You should easily be able to find a vintage microscope for $100 or less.
Keep in mind everything will be stiff as the grease will have dried up so it may take some work to get it operating smoothly. Parts may be missing or broken. For some people such as myself fixing this is part of the fun.
I am a beginner, but I have one of each.
I have a vintage American Optical Spencer microscope probably early 60s which I got for free, and a brand new Chinese AmScope B120C which cost me $180.
The American Optical microscope is built like a tank, well machined, and looks and feels great. Feels like history... and I love old machinery.
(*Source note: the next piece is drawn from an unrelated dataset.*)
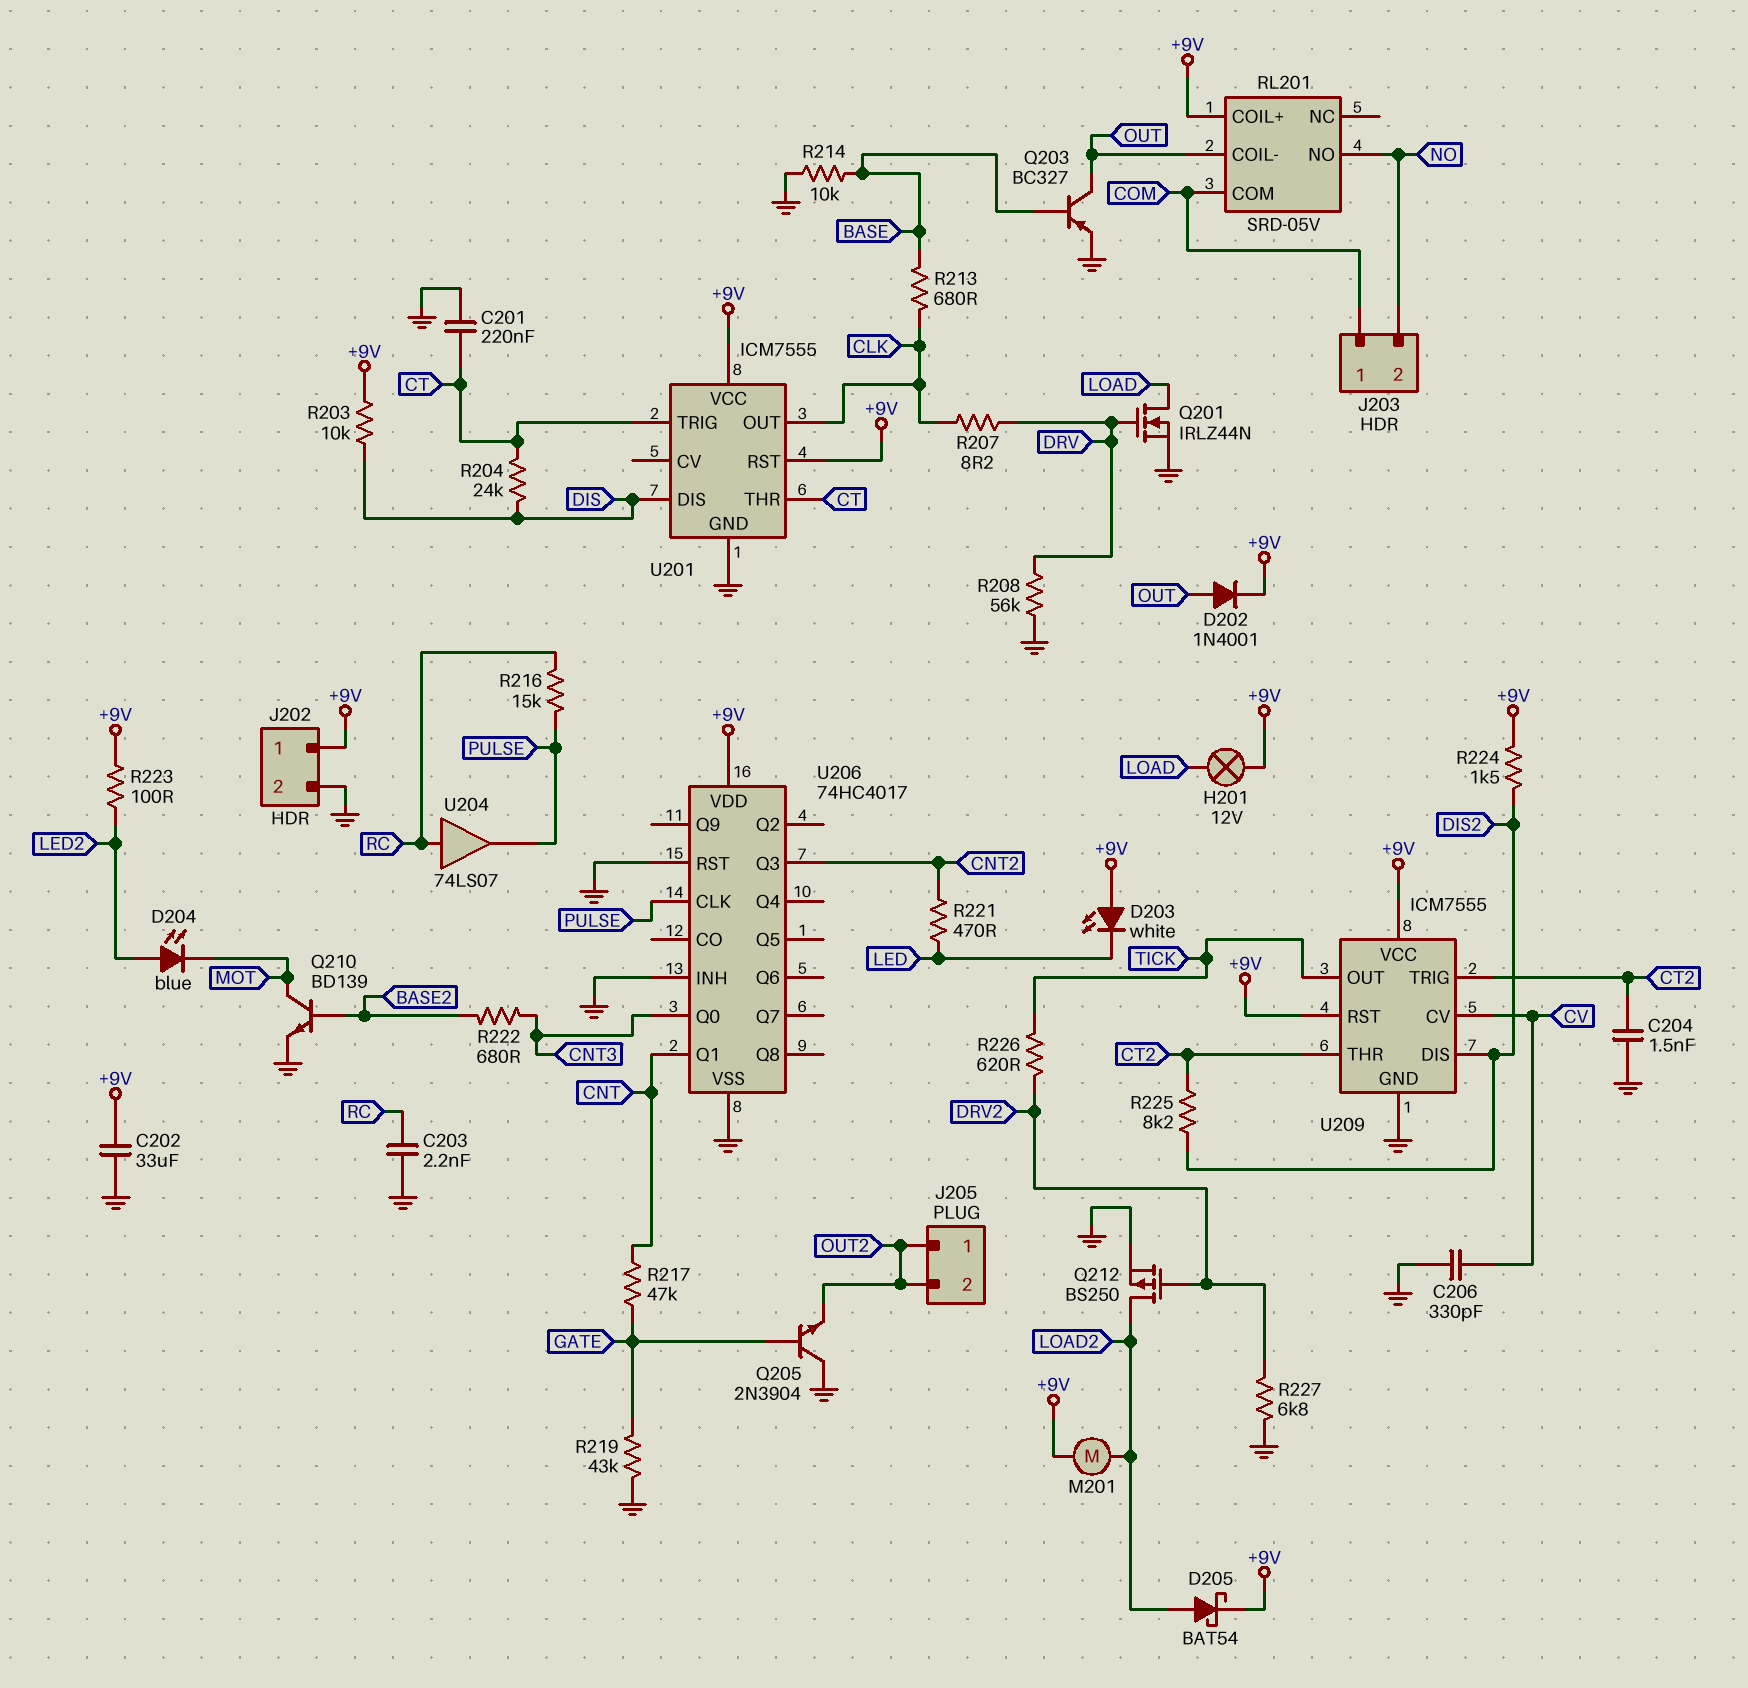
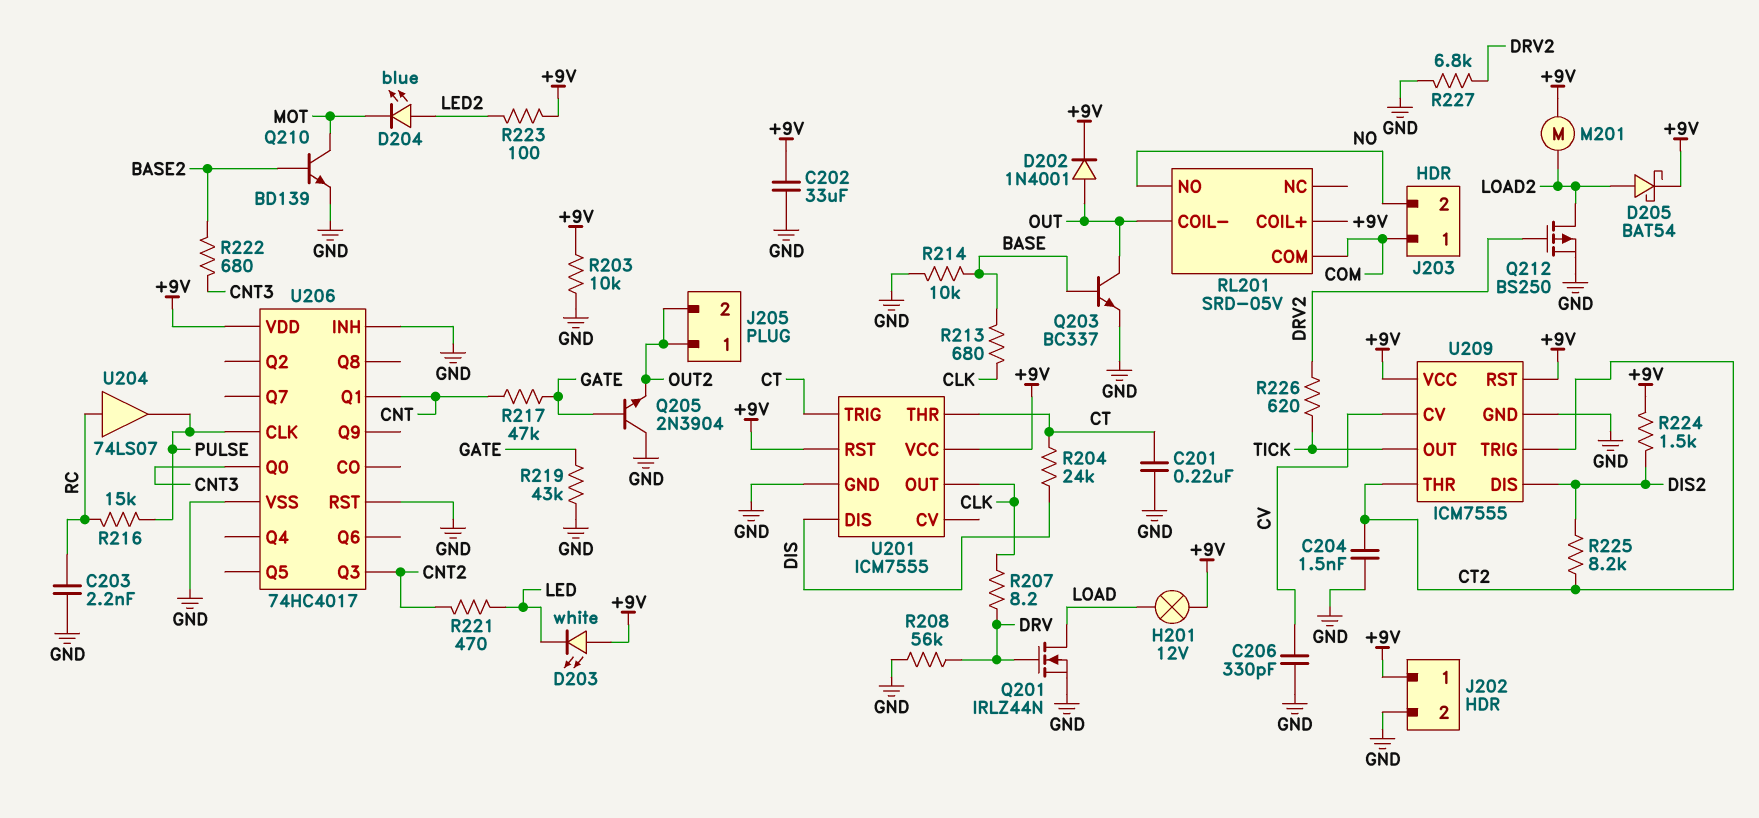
Q203: PNP BC327 (B BASE, C OUT, E GND) -> NPN BC337 (B BASE, C OUT, E GND)
R203: 10k (+9V, DIS) -> 10k (+9V, GND)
It also gets hot, the movement needs more work, the stage was stuck when I got it but I fixed it, the eyepiece has very little eye relief and field of view is narrow, and the aluminized parts show some pitting.
The Chinese scope is an LED lit scope. It feels lighter, cheaper made, and has plastic knobs, etc. It's also a bino viewer and easier, smoother, and more comfortable to actually use. It has good eye relief, better eyepieces, the images appear just as good as the spencer, brightness is adjustable (in addition to the iris diaphragm), and it doesn't get hot.
Because it's a bino, it does have an unfair advantage because I don't see all the floaters you would see using only one eye.
I have no regrets at all after buying the AmScope, but for less money you could probably get a very nice vintage binocular scope of better quality if you know what to look for and are willing to do some service.
You can see my Pug Urine post to compare images from each scope.
Edited by Tom Stock, 13 September 2019 - 12:02 AM.